Carta abierta a los defensores del Estado - Por Tomás Fernández

En medio de la pandemia, sin certezas de cuando retomaré mi vida normal. Sin saber cuándo podré volver a ir a la facultad ni cuando voy a volver a ir a trabajar. Respetando la cuarentena, encerrado, gastando los “ahorros de emergencia” y viendo como el Estado sigue empecinado en cobrar impuestos y derrochando dinero.

Me parece una idiotez que alguien crea que el Estado te cuida. Pensar que estos ladrones incapaces e inescrupulosos nos van a cuidar o van a tomar mejores decisiones que las que tomaríamos cada uno de nosotros individualmente es un pensamiento digno de un ignorante.

La pandemia se cobrará miles de vidas en todo el mundo y Argentina no está exento de esto. La miseria y el hambre son enfermedades crónicas mucho peores, que sufrimos hace muchísimos años, que se ha cobrado millones de vidas y arruinado otras tantas. Si detener la economía es el remedio, es peor que la enfermedad.

El Estado presente te va a ayudar, te dicen, primero con 10 mil pesos, porque ya sabes, es mucho más importante tener pan para hoy aunque haya hambre mañana. Luego te obligará a encerrarte en tu casa mientras dilata hasta el infinito el testeo masivo. De esos 10 mil pesos que te regala el Estado, 7 mil volverán a sus arcas en impuestos, impuestos que no bajó pese a la inactividad. Un absurdo total.  El Estado presente, al menos, está comprando ataúdes. Previsión a mediano plazo: ¿quién lo diría?
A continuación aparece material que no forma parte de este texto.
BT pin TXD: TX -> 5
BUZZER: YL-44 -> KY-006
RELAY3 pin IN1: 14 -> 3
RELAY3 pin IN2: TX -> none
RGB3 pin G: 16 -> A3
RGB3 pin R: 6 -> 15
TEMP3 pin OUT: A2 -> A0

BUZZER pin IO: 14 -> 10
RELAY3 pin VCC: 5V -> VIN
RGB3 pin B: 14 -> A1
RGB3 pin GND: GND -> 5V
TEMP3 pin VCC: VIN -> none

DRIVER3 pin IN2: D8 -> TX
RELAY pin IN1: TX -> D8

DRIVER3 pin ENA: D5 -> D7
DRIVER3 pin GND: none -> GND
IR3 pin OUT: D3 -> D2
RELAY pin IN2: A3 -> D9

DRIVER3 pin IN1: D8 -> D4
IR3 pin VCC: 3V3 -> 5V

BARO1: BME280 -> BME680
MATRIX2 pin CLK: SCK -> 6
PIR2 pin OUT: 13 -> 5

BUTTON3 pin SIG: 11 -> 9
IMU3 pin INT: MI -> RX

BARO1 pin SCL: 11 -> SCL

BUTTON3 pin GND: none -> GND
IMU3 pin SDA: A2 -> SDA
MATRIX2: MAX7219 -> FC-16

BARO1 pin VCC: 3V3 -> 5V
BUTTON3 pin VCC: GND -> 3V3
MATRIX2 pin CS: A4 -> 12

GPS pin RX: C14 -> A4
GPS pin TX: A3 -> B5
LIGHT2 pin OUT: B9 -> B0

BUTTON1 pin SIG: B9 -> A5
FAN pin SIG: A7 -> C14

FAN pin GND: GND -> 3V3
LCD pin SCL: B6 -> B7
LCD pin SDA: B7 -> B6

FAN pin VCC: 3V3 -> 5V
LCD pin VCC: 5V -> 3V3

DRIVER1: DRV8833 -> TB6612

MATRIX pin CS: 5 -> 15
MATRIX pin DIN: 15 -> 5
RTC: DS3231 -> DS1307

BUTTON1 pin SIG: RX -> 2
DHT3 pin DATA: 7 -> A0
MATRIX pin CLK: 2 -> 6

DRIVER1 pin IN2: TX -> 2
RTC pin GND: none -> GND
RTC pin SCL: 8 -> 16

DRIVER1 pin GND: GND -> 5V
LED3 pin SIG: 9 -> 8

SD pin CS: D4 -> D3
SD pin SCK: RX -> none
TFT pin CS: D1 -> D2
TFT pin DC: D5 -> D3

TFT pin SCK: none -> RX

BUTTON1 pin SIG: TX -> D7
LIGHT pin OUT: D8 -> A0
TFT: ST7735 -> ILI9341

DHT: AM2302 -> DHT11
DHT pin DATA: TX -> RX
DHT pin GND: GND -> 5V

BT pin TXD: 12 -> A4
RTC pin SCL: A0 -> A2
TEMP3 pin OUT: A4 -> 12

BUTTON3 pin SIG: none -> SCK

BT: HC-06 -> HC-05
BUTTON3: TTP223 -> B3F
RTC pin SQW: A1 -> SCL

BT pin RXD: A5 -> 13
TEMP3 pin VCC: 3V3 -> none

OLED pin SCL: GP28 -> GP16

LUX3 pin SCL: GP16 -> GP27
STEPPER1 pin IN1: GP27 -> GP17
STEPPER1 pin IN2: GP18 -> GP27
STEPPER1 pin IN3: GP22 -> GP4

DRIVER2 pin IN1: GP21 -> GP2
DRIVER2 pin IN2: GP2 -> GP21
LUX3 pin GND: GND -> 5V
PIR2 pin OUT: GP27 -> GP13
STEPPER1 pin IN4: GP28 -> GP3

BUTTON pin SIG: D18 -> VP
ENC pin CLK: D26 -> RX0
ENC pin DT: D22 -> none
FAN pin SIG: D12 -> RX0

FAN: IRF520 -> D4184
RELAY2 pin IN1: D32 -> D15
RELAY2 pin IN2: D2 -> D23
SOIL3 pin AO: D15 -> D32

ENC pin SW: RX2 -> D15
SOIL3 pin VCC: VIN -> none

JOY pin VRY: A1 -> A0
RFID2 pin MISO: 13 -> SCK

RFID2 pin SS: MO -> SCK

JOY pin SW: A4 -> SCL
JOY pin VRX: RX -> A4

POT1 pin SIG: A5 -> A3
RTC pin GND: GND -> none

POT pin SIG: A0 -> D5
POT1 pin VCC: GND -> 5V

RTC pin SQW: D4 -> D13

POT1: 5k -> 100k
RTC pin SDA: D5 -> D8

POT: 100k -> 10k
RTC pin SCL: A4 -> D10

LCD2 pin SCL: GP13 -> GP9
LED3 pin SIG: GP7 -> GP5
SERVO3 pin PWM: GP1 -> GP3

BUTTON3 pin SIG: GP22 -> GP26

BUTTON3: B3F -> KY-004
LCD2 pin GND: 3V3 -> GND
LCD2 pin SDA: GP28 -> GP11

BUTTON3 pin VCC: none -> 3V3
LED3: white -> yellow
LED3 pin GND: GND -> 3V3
Si sos empresario, te piden que ganes un poco menos, se burlan de vos y de tu propiedad, pero ellos no solo no se bajan el sueldo: tampoco bajon el gasto. Es decir, ni siquiera aunque no les alcance la recaudación están dispuestos a tocar el gasto. Y es que los políticos no viven de sus sueldos, viven de lo que muerden cuando gastan, del porcentaje que se roban de la torta. No tuvieron la decencia de bajarse el sueldo, tampoco tienen la decencia de bajar el gasto. La pandemia puede matar gente y detener economías. El ingreso de los políticos desarrolló inmunidad.

La pandemia es inevitable. Los impuestos también.


Celebran que de los 45 mil infectados previstos, solamente tenemos 3 mil. Y SOLO HICIERON 16 MIL TESTS, ¿cómo les iba a dar 45 mil si no testearon prácticamente a nadie? Hace un mes y medio que 30 millones de personas estamos encerrados, sin producir, sin libertad, y estos tipos siguen sin moverse para testearnos. Encima festejan.

Eso no es todo. Cuba, la misma cuyo sistema de salud se maneja en carretas, la misma que tiene esclavizados a un ejército de médicos, nos va a prestar ayuda mandándolos para acá. El Estado de Cuba se queda con el 90% de sus ingresos. Y se le pagará entre 2 y 4 mil dólares a cada uno. El comunismo es una estafa.

Queridos defensores del Estado: cuando el gobierno se quede sin plata para repartir, y cada dólar valga primero 100, luego 500, luego 1000 pesos, los políticos no dudarán en pisar sus cabezas para mantener sus privilegios. Cuando la crisis social estalle, me pregunto si se darán cuenta que el problema no son los políticos corruptos que acceden al Estado, sino la esencia de su poder.

Les advierto: ustedes desprecian la libertad, nosotros moriremos por ella.